Health reform and comprehensive health ministry are not the gospel—the gospel is the message of a Savior who lived a perfect life, died and rose for us, intercedes for us in the Most Holy Place of the real heavenly sanctuary, and will soon return to take us home to be with Him. We are saved by His grace and righteousness, as the sanctuary service portrays in all its aspects.

Beautiful Balance

We are told, however, that comprehensive health ministry, or medical missionary work, is the right arm of the gospel—God’s mighty right arm. The right arm symbolizes active involvement and power. It is direct and involved. The right arm of the body (or, for left-handed people, the left arm) is so important to the accomplishments of the entire body, and it illustrates well how important comprehensive health ministry is for the Seventh-day Adventist Church today in its outreach to the world!

The beautiful balance between the gospel work and health ministry is articulated by Ellen White: “The medical missionary work must be as closely connected with the work of the gospel ministry as the hand and arm are connected with the body. You need the gospel ministry to give prominence and stability to the medical missionary work; and the ministry needs the medical missionary work to demonstrate the practical working of the gospel. The Lord would have His work carried forward symmetrically and harmoniously. His message must be carried to all parts of the world.”1

Our Faithfulness Based on His Faithfulness

The Lord’s expectation of our future faithfulness to Him is always based on His past faithfulness to us.
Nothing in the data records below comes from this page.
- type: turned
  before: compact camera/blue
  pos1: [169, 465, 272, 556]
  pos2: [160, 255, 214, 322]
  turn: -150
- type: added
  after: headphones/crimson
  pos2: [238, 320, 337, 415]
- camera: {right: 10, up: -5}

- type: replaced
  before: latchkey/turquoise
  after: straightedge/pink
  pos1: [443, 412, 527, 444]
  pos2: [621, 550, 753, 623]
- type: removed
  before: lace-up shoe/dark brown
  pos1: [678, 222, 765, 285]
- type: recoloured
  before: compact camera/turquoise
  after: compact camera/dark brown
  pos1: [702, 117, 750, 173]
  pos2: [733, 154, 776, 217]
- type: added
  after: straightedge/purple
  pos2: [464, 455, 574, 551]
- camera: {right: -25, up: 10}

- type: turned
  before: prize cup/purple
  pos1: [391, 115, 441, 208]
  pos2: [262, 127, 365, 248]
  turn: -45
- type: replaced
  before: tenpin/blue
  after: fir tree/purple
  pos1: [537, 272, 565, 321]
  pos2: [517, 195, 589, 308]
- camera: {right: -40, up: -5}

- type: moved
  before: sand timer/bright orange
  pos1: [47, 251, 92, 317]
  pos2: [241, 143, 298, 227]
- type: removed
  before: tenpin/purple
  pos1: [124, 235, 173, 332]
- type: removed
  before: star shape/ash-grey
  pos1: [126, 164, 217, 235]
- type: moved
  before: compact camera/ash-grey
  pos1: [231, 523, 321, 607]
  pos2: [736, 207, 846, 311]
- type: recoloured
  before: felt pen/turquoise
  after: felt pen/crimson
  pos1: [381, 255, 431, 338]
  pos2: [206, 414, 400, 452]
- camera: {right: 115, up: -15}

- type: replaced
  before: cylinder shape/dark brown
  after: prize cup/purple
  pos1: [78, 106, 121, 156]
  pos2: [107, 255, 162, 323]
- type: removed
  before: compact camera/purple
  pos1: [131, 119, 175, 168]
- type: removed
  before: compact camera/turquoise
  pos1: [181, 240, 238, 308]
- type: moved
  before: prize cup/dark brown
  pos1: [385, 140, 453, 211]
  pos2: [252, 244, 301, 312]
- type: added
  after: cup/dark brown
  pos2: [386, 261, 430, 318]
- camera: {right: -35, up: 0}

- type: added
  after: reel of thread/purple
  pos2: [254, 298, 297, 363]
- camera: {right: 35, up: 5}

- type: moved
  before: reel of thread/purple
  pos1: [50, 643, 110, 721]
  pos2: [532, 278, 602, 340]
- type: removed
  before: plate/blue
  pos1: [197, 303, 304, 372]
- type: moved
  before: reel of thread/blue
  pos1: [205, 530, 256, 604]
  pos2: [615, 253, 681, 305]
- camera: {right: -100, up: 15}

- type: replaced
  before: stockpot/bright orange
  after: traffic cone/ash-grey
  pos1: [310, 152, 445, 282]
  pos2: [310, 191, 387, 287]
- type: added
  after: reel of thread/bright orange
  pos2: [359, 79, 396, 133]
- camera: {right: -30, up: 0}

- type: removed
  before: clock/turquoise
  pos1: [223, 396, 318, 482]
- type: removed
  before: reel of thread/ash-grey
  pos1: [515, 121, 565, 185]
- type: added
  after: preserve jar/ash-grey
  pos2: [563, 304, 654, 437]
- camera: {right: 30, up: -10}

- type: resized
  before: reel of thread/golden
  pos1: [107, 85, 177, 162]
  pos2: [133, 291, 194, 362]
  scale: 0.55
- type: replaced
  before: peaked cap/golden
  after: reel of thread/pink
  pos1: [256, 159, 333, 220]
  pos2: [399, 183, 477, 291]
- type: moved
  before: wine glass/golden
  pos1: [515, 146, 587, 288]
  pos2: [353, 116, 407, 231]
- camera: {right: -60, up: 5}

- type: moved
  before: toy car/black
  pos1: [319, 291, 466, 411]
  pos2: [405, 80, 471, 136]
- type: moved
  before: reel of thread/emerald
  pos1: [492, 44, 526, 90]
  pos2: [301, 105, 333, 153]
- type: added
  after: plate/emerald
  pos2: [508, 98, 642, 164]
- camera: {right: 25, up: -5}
In Exodus 20:2, when giving His law at Mount Sinai, the Lord personally admonished His chosen people to remember that “I am the Lord your God, who brought you out of the land of Egypt, out of the house of bondage.”

Today, as it was for ancient Israel, God expects our faithfulness to be built on confidence in His past leading and teaching, especially when it comes to arming ourselves with the great opportunities of comprehensive health ministry.

How can we learn from the past to let God lead, to trust in Him and His prophets, and to expand the influence of our church’s health ministries in helping people practically as the three angels’ messages are proclaimed?

Let’s remember how God led the children of Israel out of Egypt.

The Experience of Israel

Exodus 14 and 15 record the amazing events surrounding the Red Sea deliverance from Pharaoh and the Egyptian army. God’s people were jubilant. In Exodus 14:31 we read, “Israel saw that great work which the Lord did upon the Egyptians: and the people feared the Lord, and believed the Lord, and his servant Moses” (KJV).

Analyzing this verse, we notice that: (1) a great work was visually confirmed; (2) the Lord did this work; (3) the Israelites respected and believed the Lord (an important component in this sequence, which is critical for us in God’s church today); and (4) they believed His servant Moses.

The Israelites had trust in God’s prophet—another important component for us as God’s church today.

After the wonderful Red Sea experience everyone was excited, until they came to a big challenge—the desert, where there was no water. They went three days without finding water. Finally they came to Marah, but the water there was bitter.

Three days earlier they had seen God’s awesome power with water in the Red Sea, and they believed in God and His prophet. In just three days, however, they moved from triumph to despair. They didn’t believe in God, or in Moses, or in the protective cloud that led them there and protected them at night as a pillar of fire.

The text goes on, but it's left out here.